Among the 29 children in the study, 20 had strokes in the time from birth up to the second year of life. Among these 20 children, 6 had cognitive impairments severe enough to exclude them from the assessment group for not responding to the tests. Another 5 children could not respond to the school performance test [26]. From the 9 patients who accomplished this test, most of them had low performances in writing, arithmetic, and reading.
Some authors have also drawn attention to the relationship between early stroke and impaired cognitive evolution [14, 21, 23, 27]. The first years of life are part of the most dynamic period for brain development. Lesions that occur in this period produce more severe impairments because they interfere with the reorganisation of the development of superior mental functions [23].
It is very important to emphasise that language is fundamental to the development of higher cortical functions. A large capacity for brain reorganisation is identified in early brain injury. Thus, adaptive plasticity is evident in the early stage of development. However, pathological plasticity (or maladaptive plasticity) could also occur, leading to a decrease in verbal and nonverbal skills and neuropsychological morbidity. After the first year of life, brain reorganisation is more limited but is more organised and is less likely to produce secondary sequelae [28]. Thus, children with cerebrovascular injury in later life would have less involvement in learning. This was confirmed in this study.

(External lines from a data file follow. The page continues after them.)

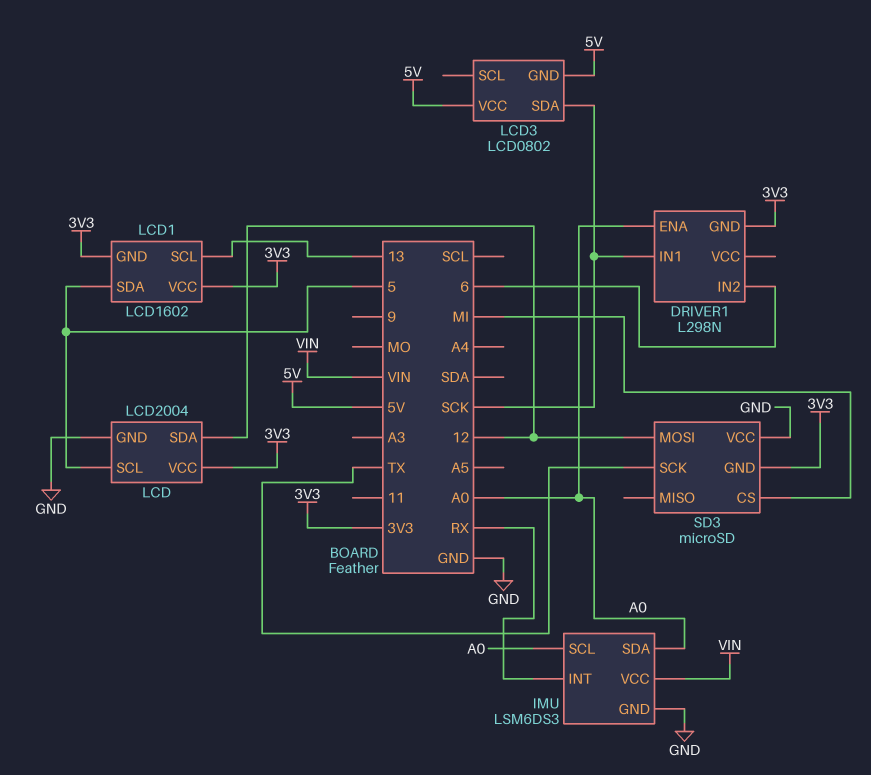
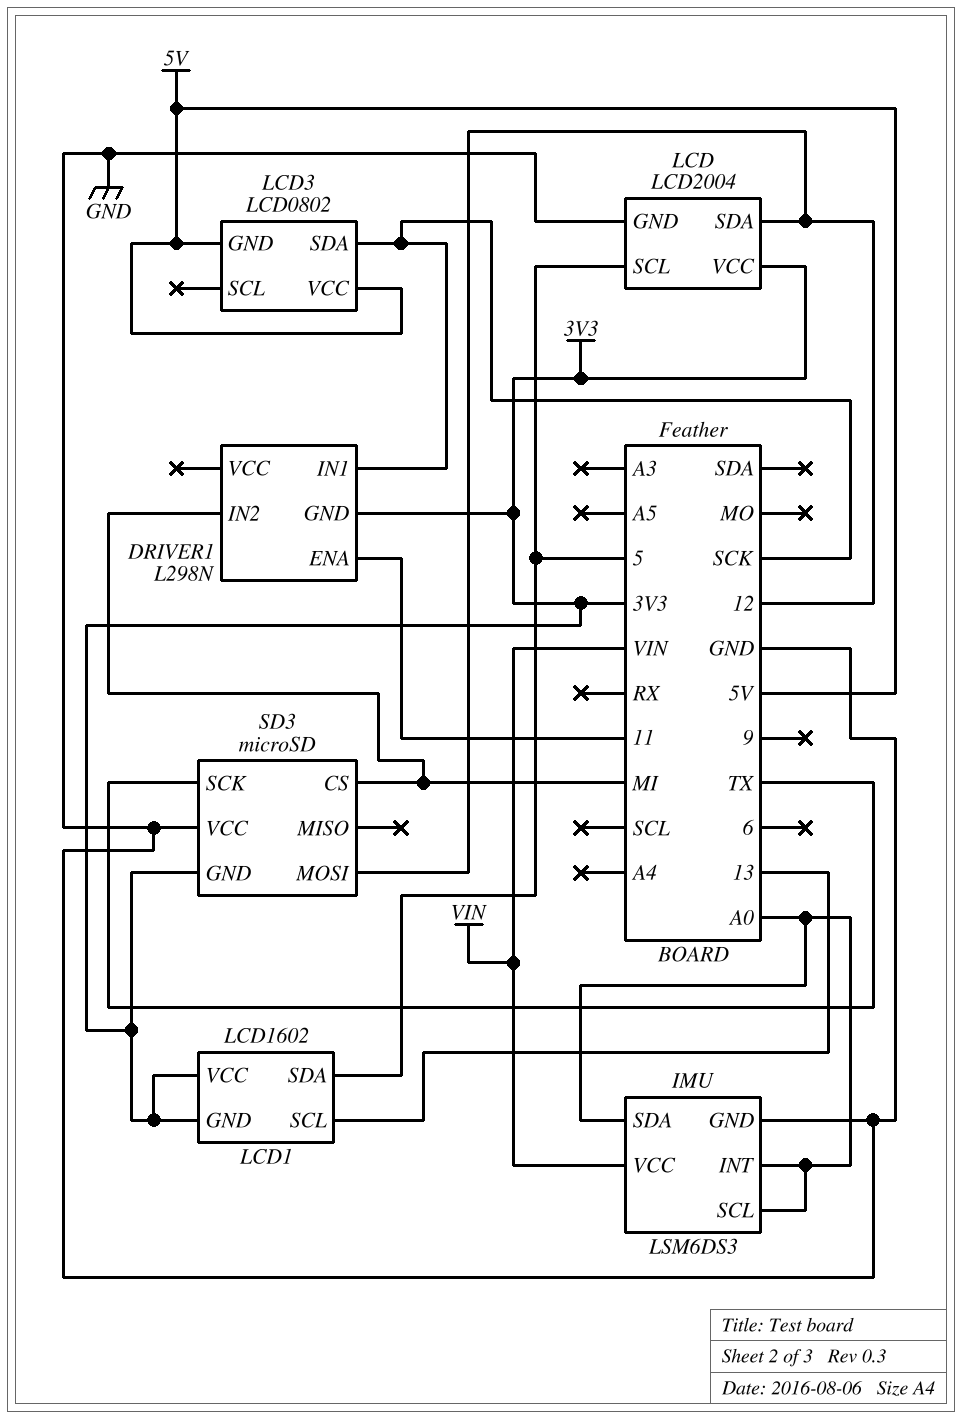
DRIVER1 pin ENA: A0 -> 11
DRIVER1 pin IN2: 6 -> MI
IMU pin INT: RX -> A0

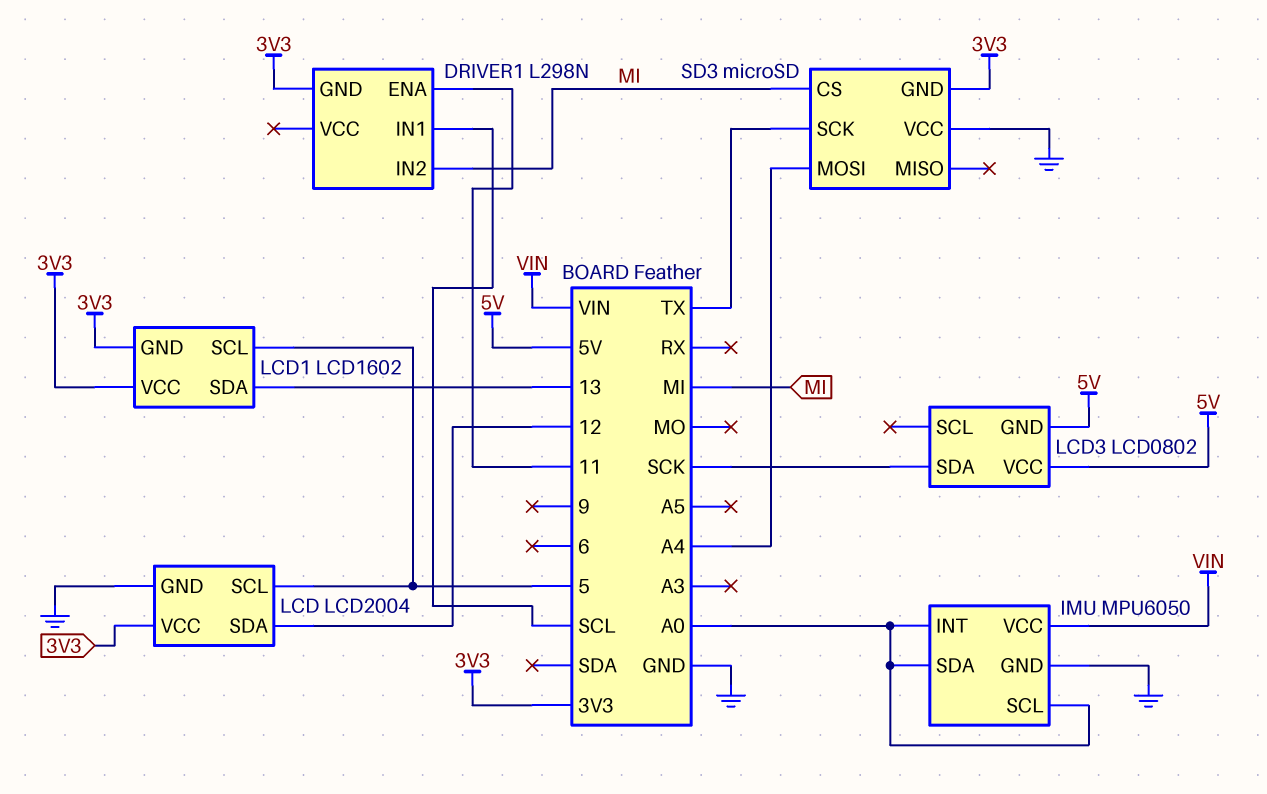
DRIVER1 pin IN1: SCK -> SCL
IMU: LSM6DS3 -> MPU6050
LCD1 pin SCL: 13 -> 5
LCD1 pin SDA: 5 -> 13
SD3 pin MOSI: 12 -> A4

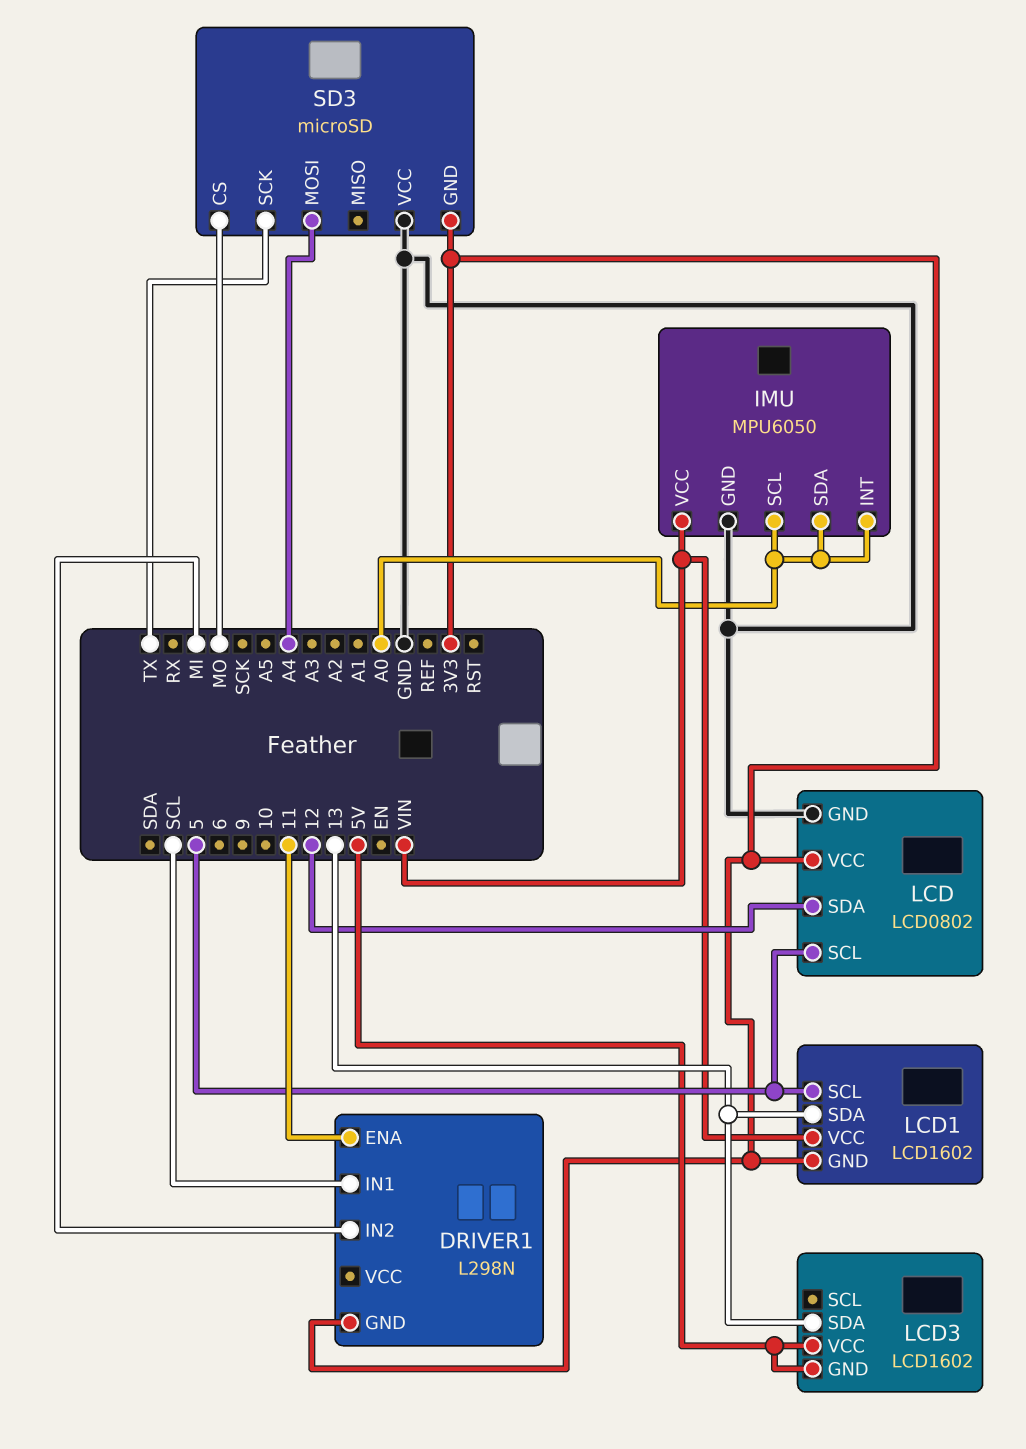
LCD: LCD2004 -> LCD0802
LCD1 pin VCC: 3V3 -> VIN
LCD3: LCD0802 -> LCD1602
LCD3 pin SDA: SCK -> 13
SD3 pin CS: MI -> MO

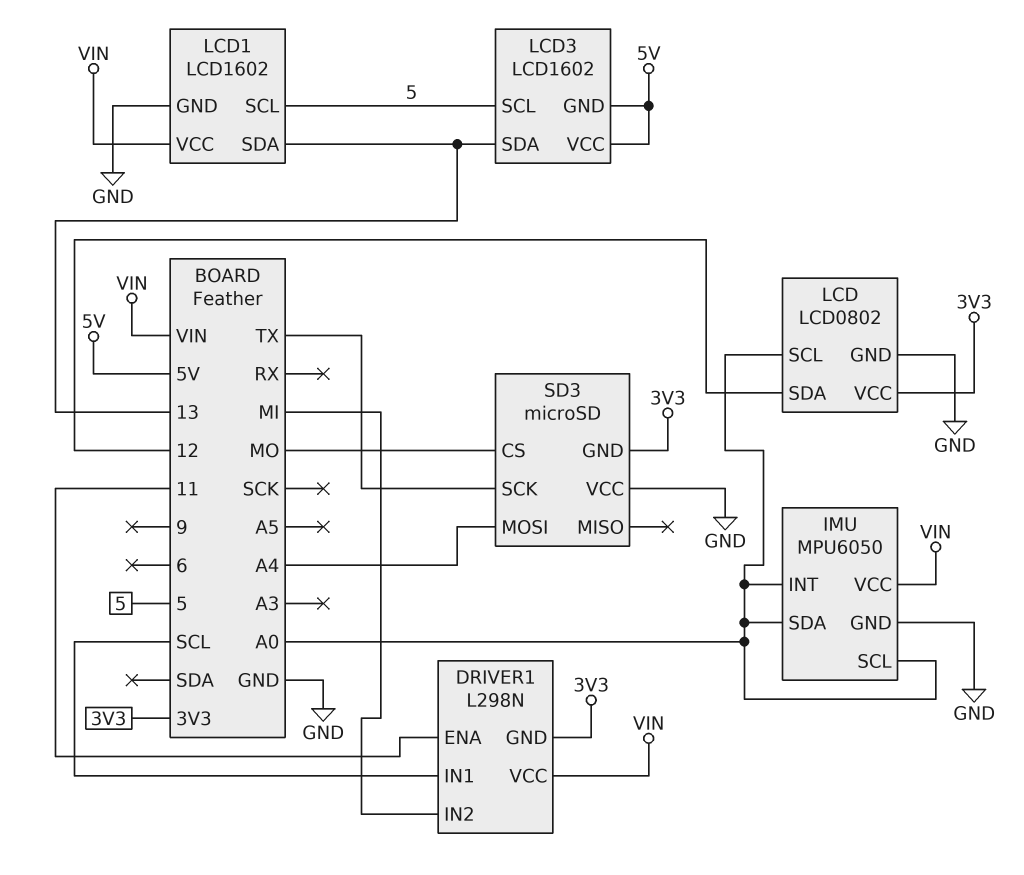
DRIVER1 pin VCC: none -> VIN
LCD pin SCL: 5 -> A0
LCD1 pin GND: 3V3 -> GND
LCD3 pin SCL: none -> 5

The concept of functional hierarchy [29] can also explain why children who have lesions at an early development stage have increasingly worse cognitive impairments. Initially, the primary zones of the brain that receive unimodal stimuli are fully active. In the case of primary zone lesion, there might be impairment in the development of multimodal areas (secondary and tertiary) due to a trophic stimulus deficit from sensorimotor activities [30]. Children who have had strokes generally have good motor development. Despite the hemiparesis, patients walk independently (with or without ortheses or other assistive devices). However, performance in other areas, such as daily life activities, communication, and socialisation, is less adequate in these patients [21]. Seizures that occurred after onset were also important because studies show that this clinical condition is related to cognitive impairment [13, 14, 18]. In this sample, 15 children had seizures, which corroborates the data reported by other studies.
5. Conclusions
Since the last decade, several studies have shown that childhood stroke can impair learning in children. This was evidenced in the present study.
Our data have shown that childhood stroke can impair cognitive development and learning in children. The lesion onset age seems to be an important factor for cognitive function development. Therefore, special attention must be given to patients who have had strokes in the initial developmental stage. Early cognitive rehabilitation might minimise the effects of the injury and provide a better quality of life for the children and their families.
Conflict of Interests
There was no conflict of interests in this study.